A shemozzle amongst the assembled villagers attracted my attention. Despite the risk of exposing self and the troops to the likely militants hiding, I turned on the flash light putting my troops under the spotlight who were managing the crowd. To my utter horror I caught a soldier in an act, he was groping a young woman.
The AFSPA had enabled us to react to the militant situation promptly, leading to a cordon followed by the search. Something that is a must in a developing counter insurgency situation. Waiting for the magistrate or a local police in-charge and initiation of operation subject to their permission would have been impractical and exercise in futility.
Unfortunately it was this AFSPA that was taken advantage off and a soldier dared to outrage the modesty of a woman. Having lost the moral high ground, I called off the operation and personally apologised to the village headman before pulling back to my company base. This soldier was summarily punished under the Army Act.
The chances of cornering the militants were bleak. Nevertheless there were those amongst us who criticised my decision to abandon search on pretext of this incident. In their view the villagers should have suffered for their act of harbouring militants who fired at our soldiers.
It is this attitude that has caused a greater harm than anything else. Revocation of AFSPA under circumstances akin to the nineties and the following decade would have been suicidal. However, the situation has largely turned in favour of peace and prosperity. It is high time we take cognisance of prevailing ground realities.
In the past 25 years, lot of excesses have been committed from all the sides involved in the Kashmir dispute. A complete generation has been lost in this turmoil.
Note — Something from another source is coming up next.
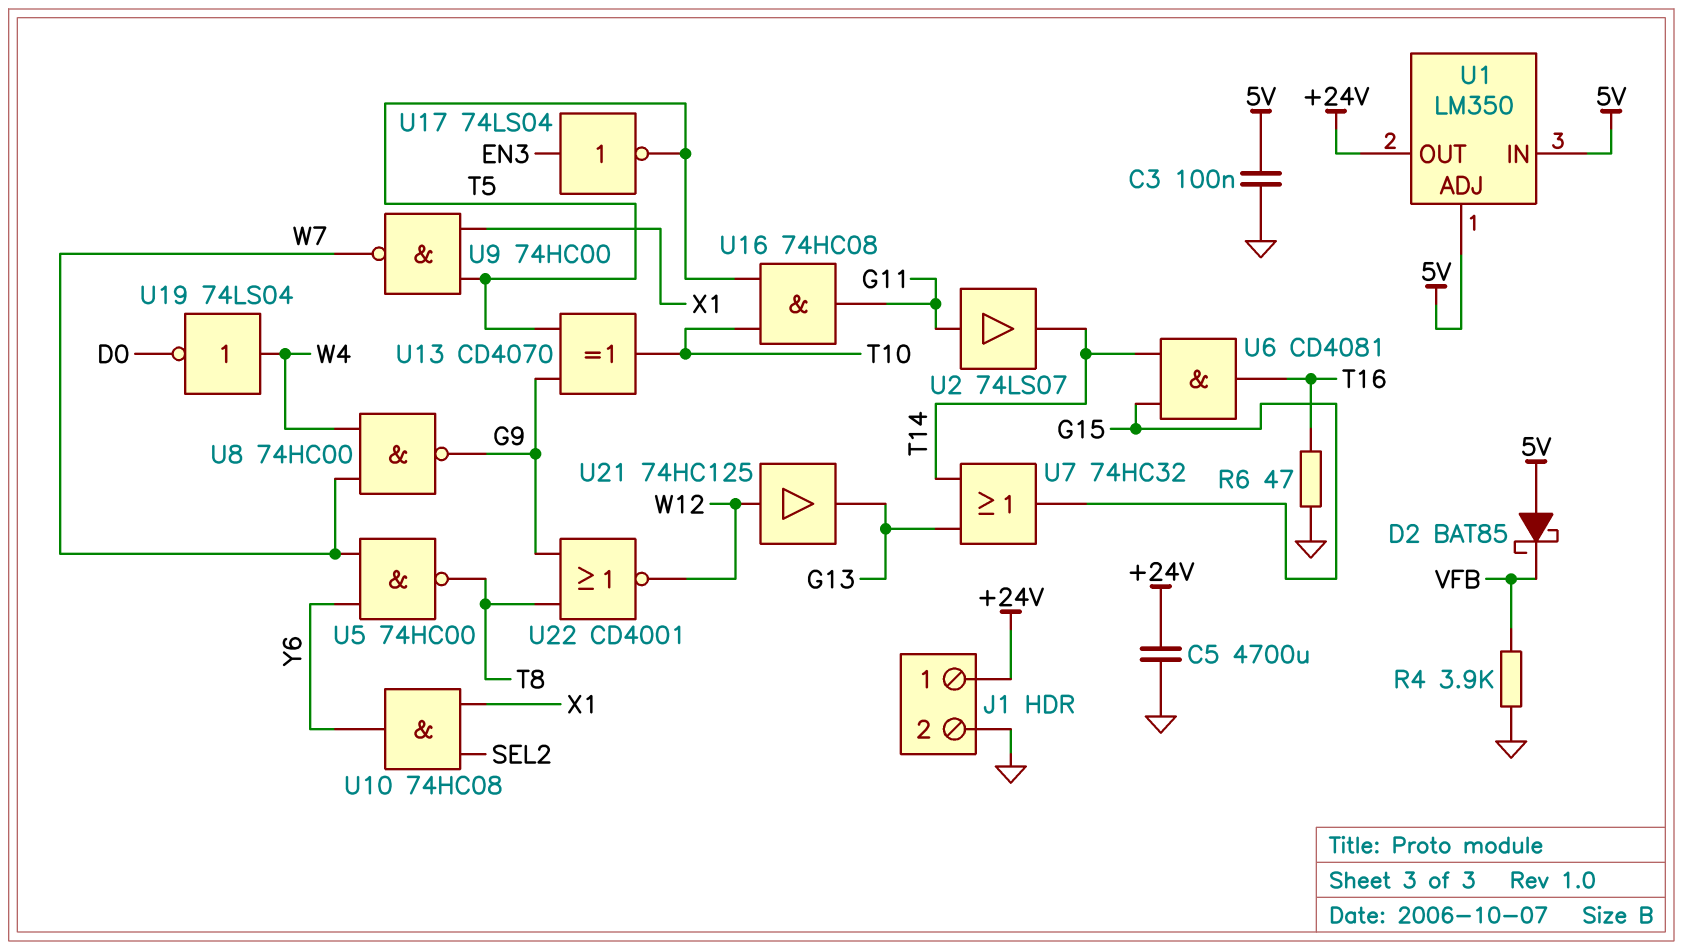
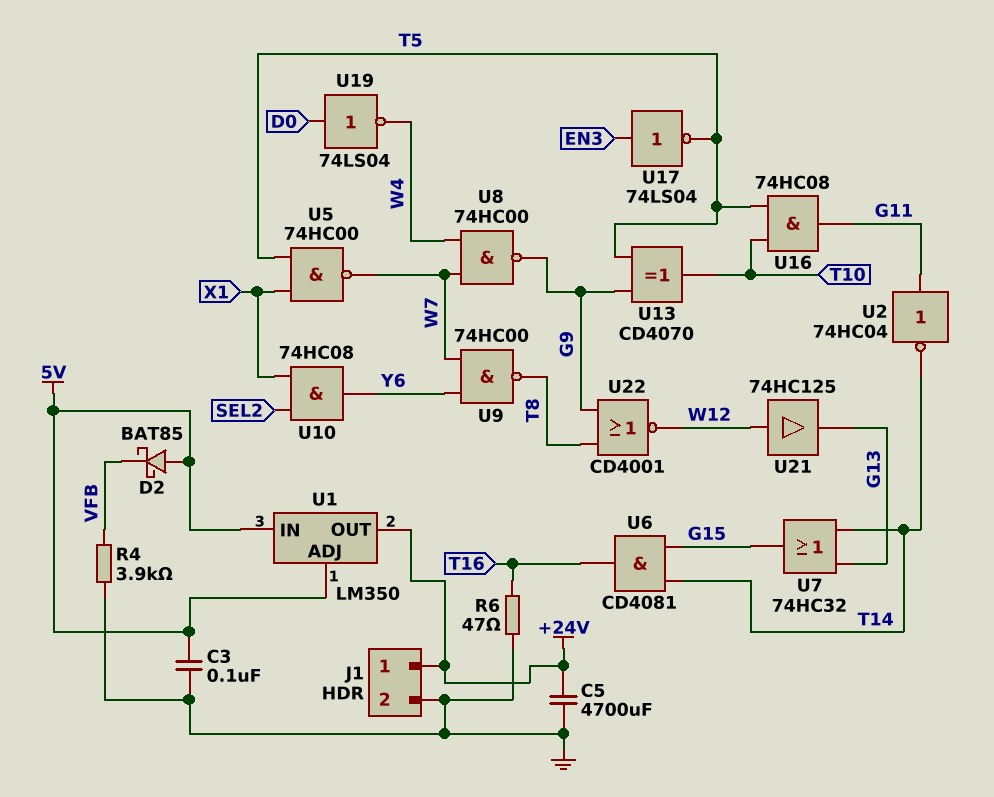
U2: buffer 74LS07 (in G11, out T14) -> NOT 74HC04 (in G11, out T14)
U5: NAND 74HC00 (in W7, in Y6, out T8) -> NAND 74HC00 (in T5, in X1, out W7)
U9: NAND 74HC00 (in T5, in X1, out W7) -> NAND 74HC00 (in W7, in Y6, out T8)
U19: NOT 74LS04 (in W4, out D0) -> NOT 74LS04 (in D0, out W4)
It is high time the statesmen take charge and bite the bullet. In a democratic country like ours, the Army has won in Kashmir but India has lost.
A de-novo look on AFSPA in Kashmir is the need of the hour. Who stops us from re-invoking AFSPA if the need arises again? Thus it is the right time; peace in the valley is given a chance.
(Col. (retd.) Danvir Singh is the associate editor of the Indian Defence Review). (ANI)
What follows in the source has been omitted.